*Task prompt*
What is needed is an exact repeat of the entries, with no pictures in it.

*Supplied material*
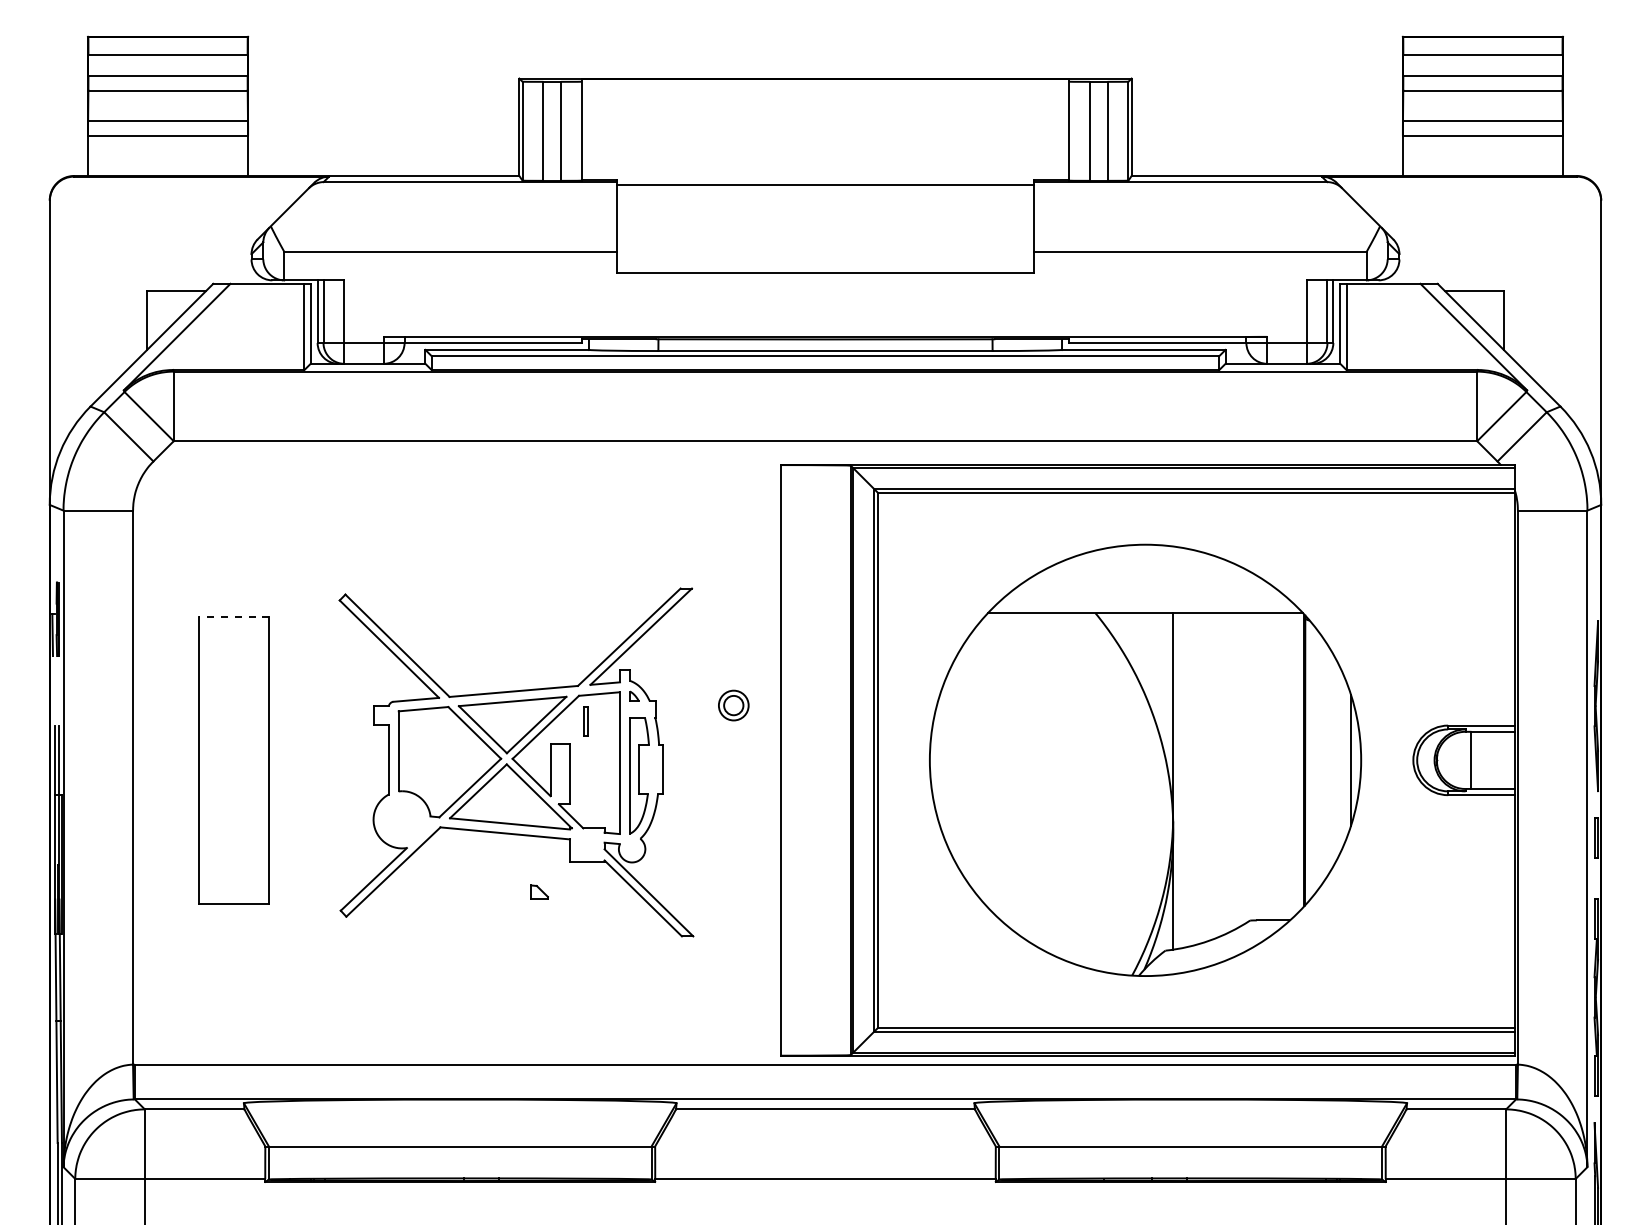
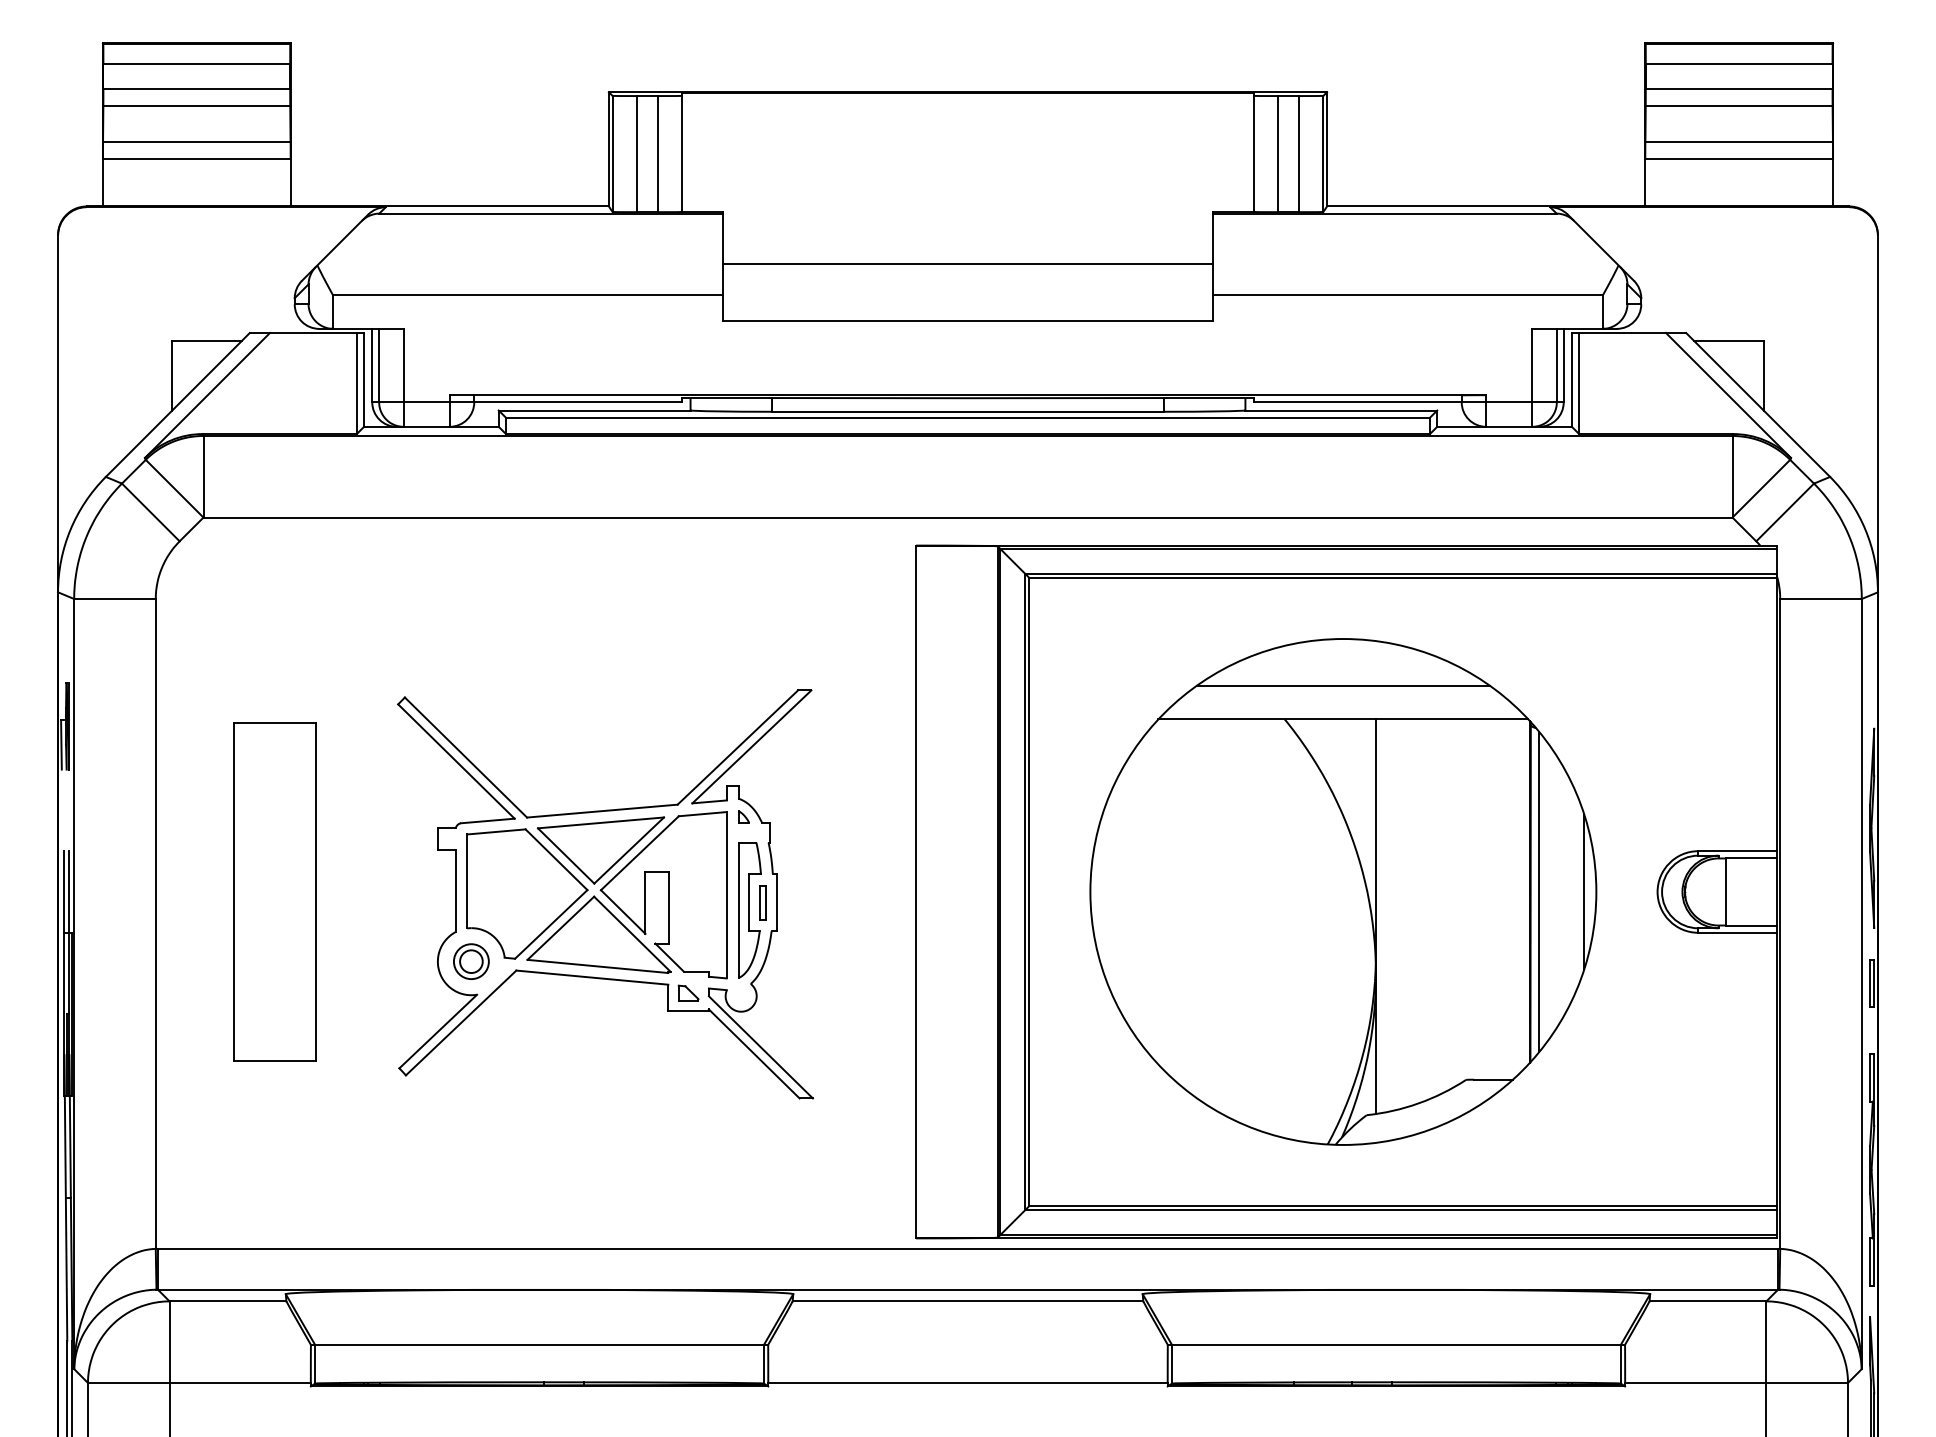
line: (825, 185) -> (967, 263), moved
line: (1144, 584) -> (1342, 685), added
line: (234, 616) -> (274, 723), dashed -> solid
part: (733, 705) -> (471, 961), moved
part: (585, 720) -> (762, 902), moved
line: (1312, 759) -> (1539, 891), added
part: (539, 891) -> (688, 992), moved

*Result*
line: (825, 185) -> (967, 263), moved
line: (1144, 584) -> (1342, 685), added
line: (234, 616) -> (274, 723), dashed -> solid
part: (733, 705) -> (471, 961), moved
part: (585, 720) -> (762, 902), moved
line: (1312, 759) -> (1539, 891), added
part: (539, 891) -> (688, 992), moved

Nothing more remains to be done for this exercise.